My first thought was that the ranking number would be additive rather than based on a simple distribution. Each roster would have its own set of "points" based on a team's performance when facing that roster, and the ranking number would be a sum of the points for each roster. This allows us to create a cumulative distribution of performance for a given roster, but limits the possible ranking number based on the number of rosters a team opts to play against.

Match Points

The number of points a match is worth is based on a base value and then adjusted for TV difference.

Base Values
-----------
Win: 100pts
Draw: 50pts
Loss: 25pts

TV Adjustment
-------------
Base Value * (1 - (0.7 * (TV advantage / 1000)))

"TV advantage" is calculated by subtracting your opponent's TV from your TV and getting a number between -1000 and 1000 (anything outside those ranges is set to the closest bounded number). The 0.7 number is based on the theory that inducements limit the chances of one side winning to, at the very least, 30%, which suggests a 70% maximum possible advantage for high TV differences.

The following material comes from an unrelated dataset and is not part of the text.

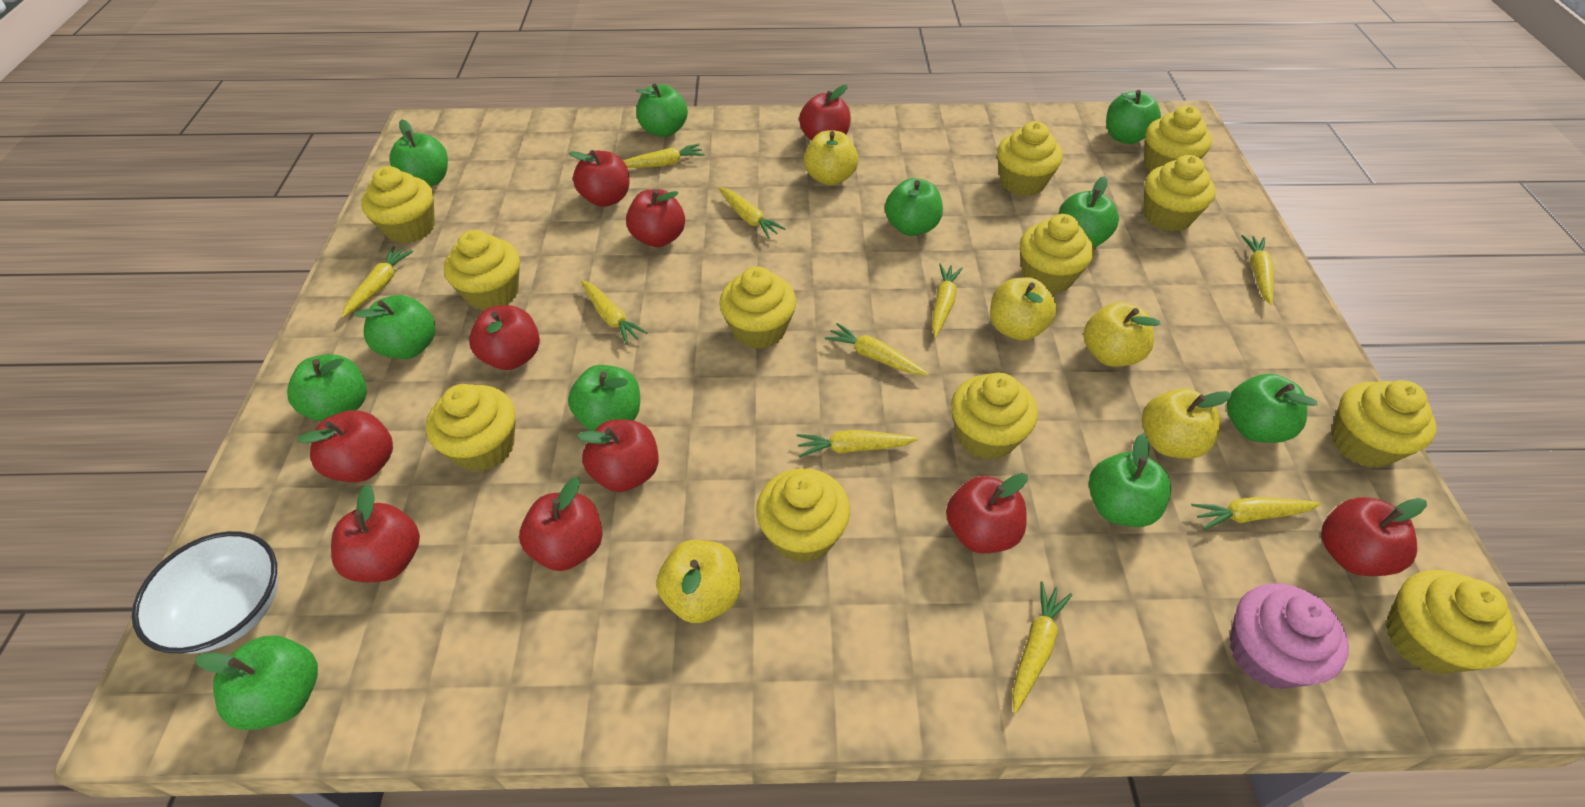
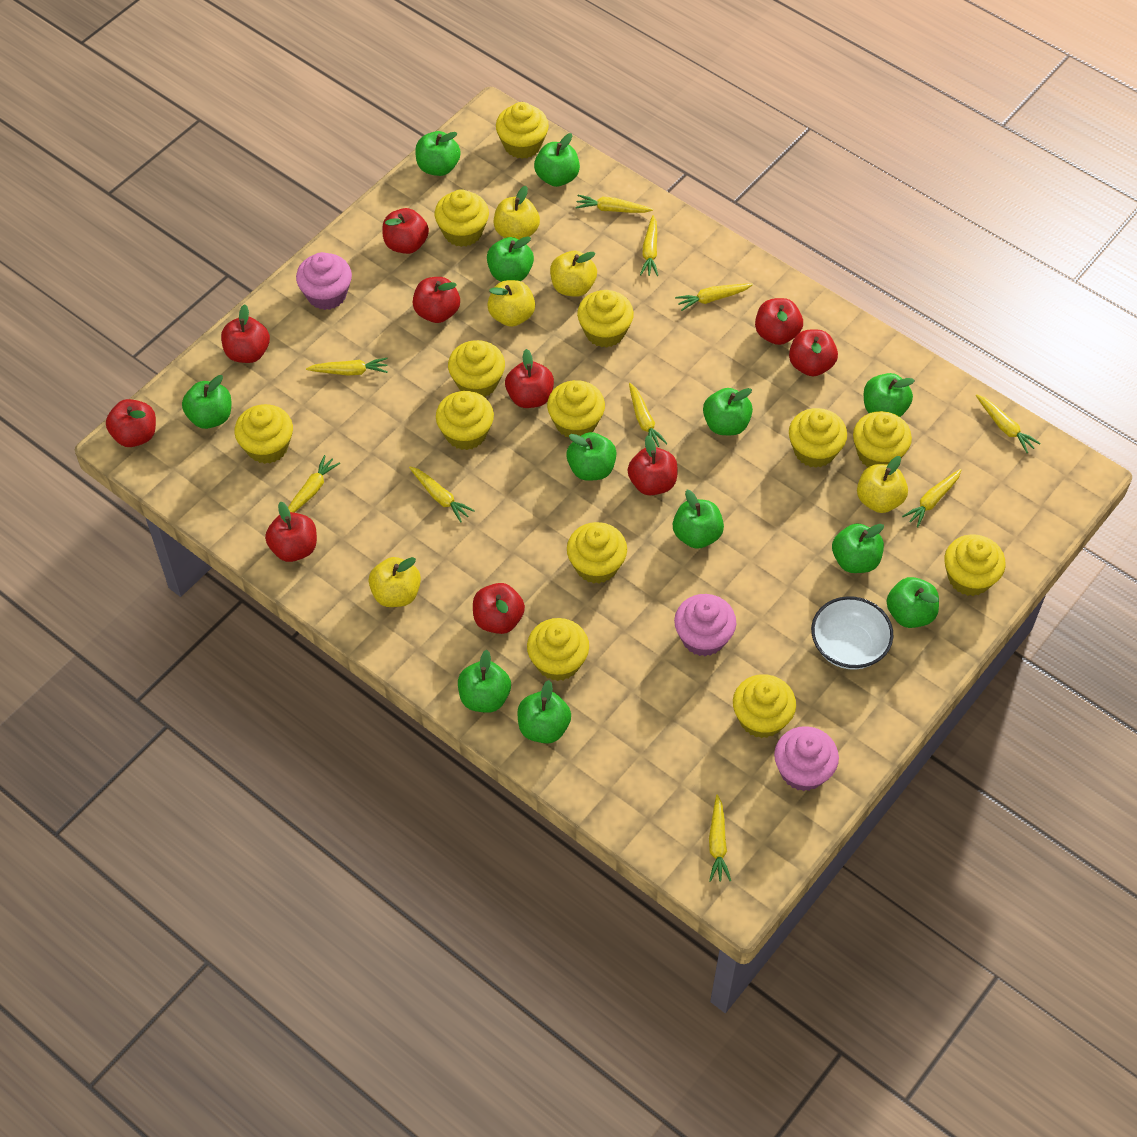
green apple: 11 -> 12
pink cupcake: 1 -> 3
yellow cupcake: 12 -> 13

Concessions are treated as 0 points for the team that concedes, making it significantly worse than finishing the game with a loss. Concessions are not counted toward the winner's ranking.

Roster Points

For each possible roster a team might face, a set of points is accumulated using the Match Points system. For the first five (5) matches played against a roster, each match's points are divided by 5 and added to the roster points. This means that for the first 5 games each game will increase the total roster points whether you win or lose.

For the 6th through 9th matches against a roster, the existing total is multiplied by (x-1)/x where x is the number of games played against that roster, and the new games points are divided by x and added to that total.

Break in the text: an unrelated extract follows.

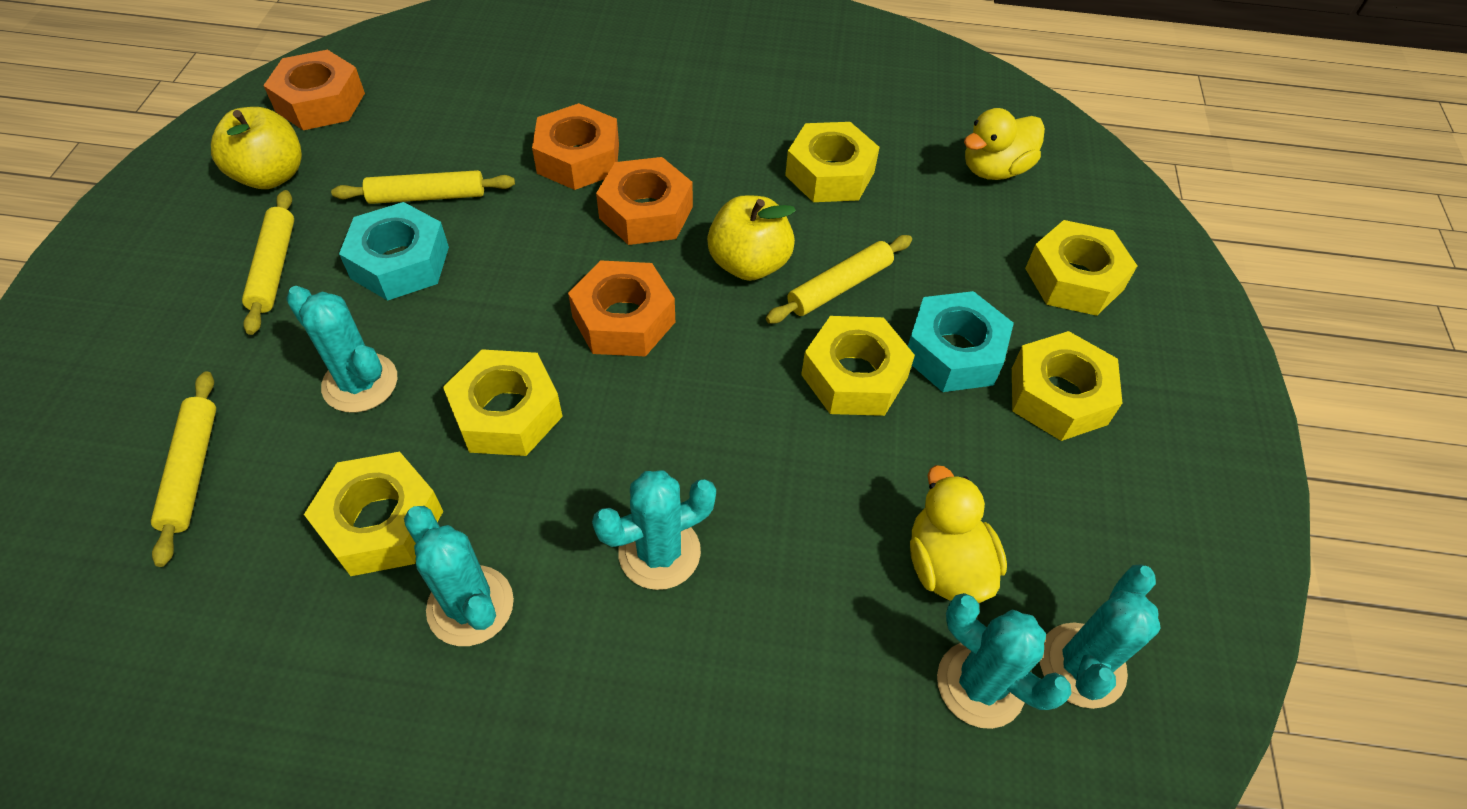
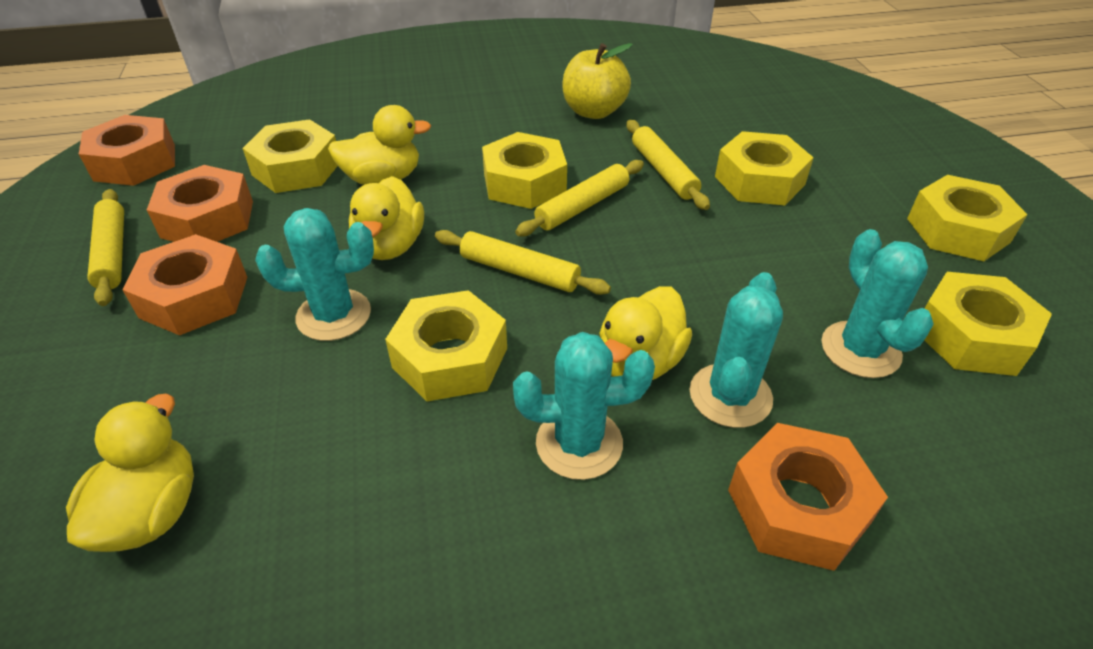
turquoise cactus: 5 -> 4
turquoise nut: 2 -> 0
yellow apple: 2 -> 1
yellow duck: 2 -> 4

For the 10th game and all subsequent games the same formula is applied, but x is always 10. This means that from the 10th game on, each new game with that roster accounts for 10% of your points for that roster, slowly decreasing the contribution of older games over time. This keeps the roster-based rating weighted in favour of more recent matches.

Total Ranking Number

The total ranking number is the Roster Points for each roster, added together.

Improvements

The above system is made for simplicity more than it is for accuracy. In its simplest form it will still favour agility teams over bash teams as they are more likely to win games than their less agile counterparts. Similarly, the relationship between TV difference and match outcome advantage is not actually linear.

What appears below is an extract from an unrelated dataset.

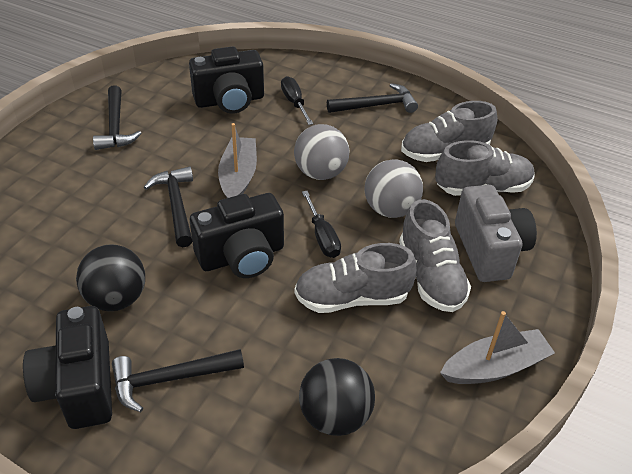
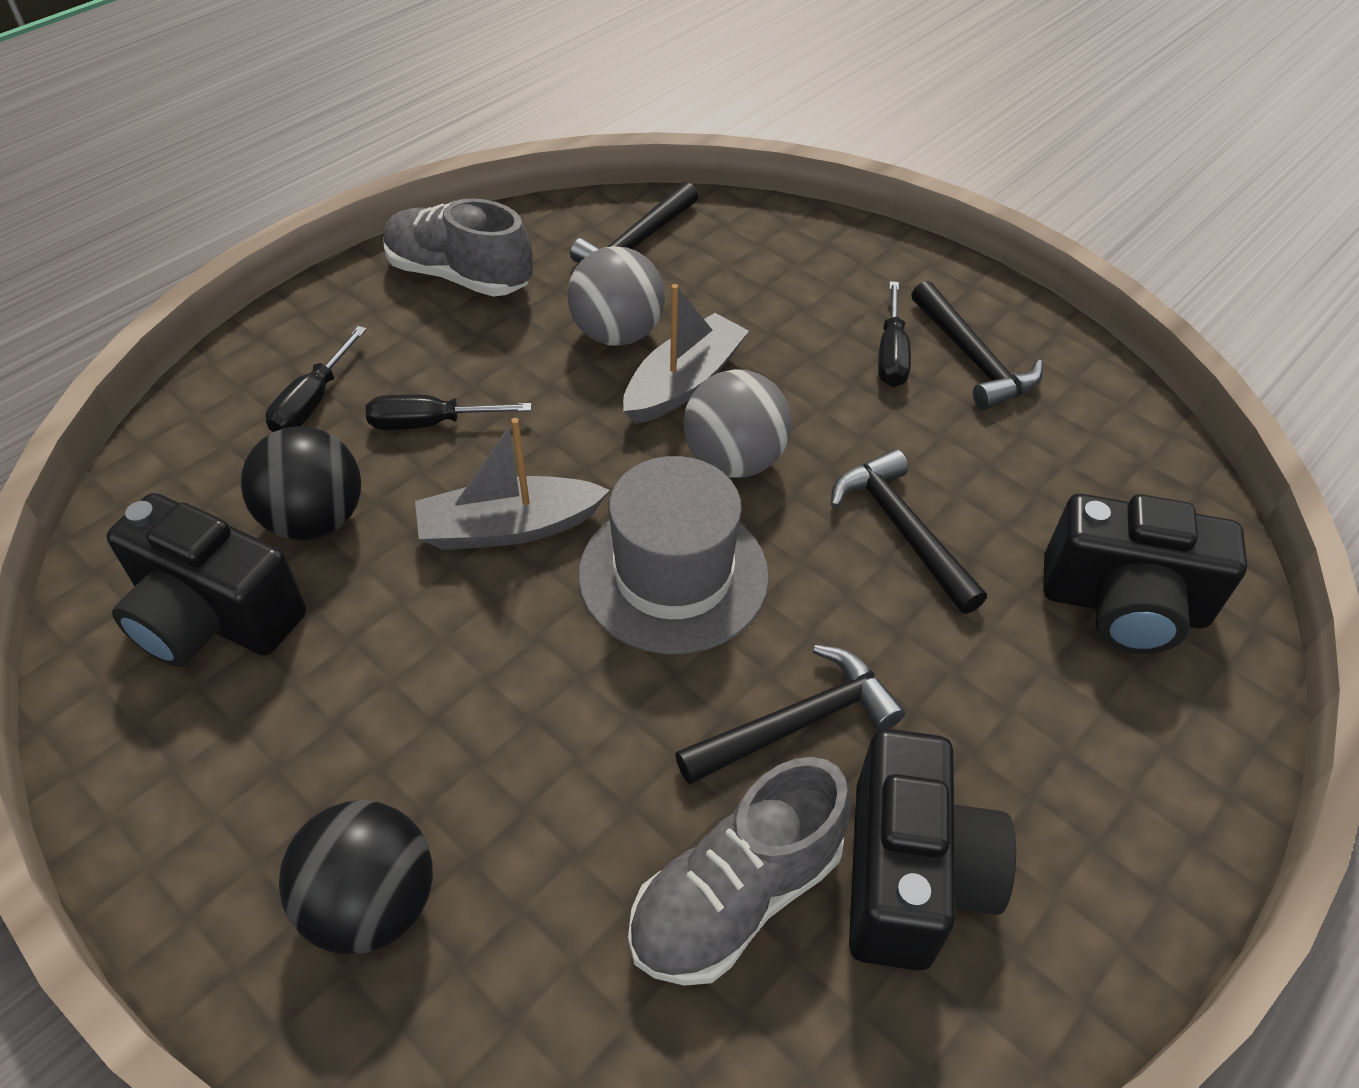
black screwdriver: 2 -> 3
grey camera: 1 -> 0
grey hat: 0 -> 1
grey shoe: 4 -> 2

We can improve accuracy by sacrificing simplicity. By taking the roster vs roster win%s from a large dataset (preferably one created from matchmaking) we can set different base values for match points based on the general "win rate" of one roster versus another. To set those base values we would use the formula:

Roster-specific win points: 200 * (1 - (win rate vs. roster))
Draw: win points / 2
Loss: win points / 4

So, for example, if the data says that, on average, Wood Elf teams have a 0.57 (57%) win rate against Chaos, then the win/draw/loss points for matches played by wood elf teams against chaos teams would be 86/43/21 while chaos vs wood elf would be 114/57/28

The TV advantage adjustment can also be improved upon by replacing the calculation with the curvilinear regression equation calculated from the dataset to replace the 0.7 * (adv / 1000) aspect. This will adjust the expected advantage in a much more precise way.

Possible Problems

One issue I see is with getting higher TV teams to accept challenges from lower TV teams. Without a special casing system in place it is possible for a team to lose points even if they win when facing a team that has a much lower TV. This only happens if the higher TV team rarely plays against teams of significantly lower TVs.

To solve this I suggest that the challenge system not alter the higher TV's roster points negatively for a win only in cases where the higher TV team was the one being challenged. Thus, if a lower TV team challenges a higher TV team to a match, and the higher TV team accepts and wins... and that win would, based on the above system, decrease that higher TV team's points... it instead leaves them unaltered.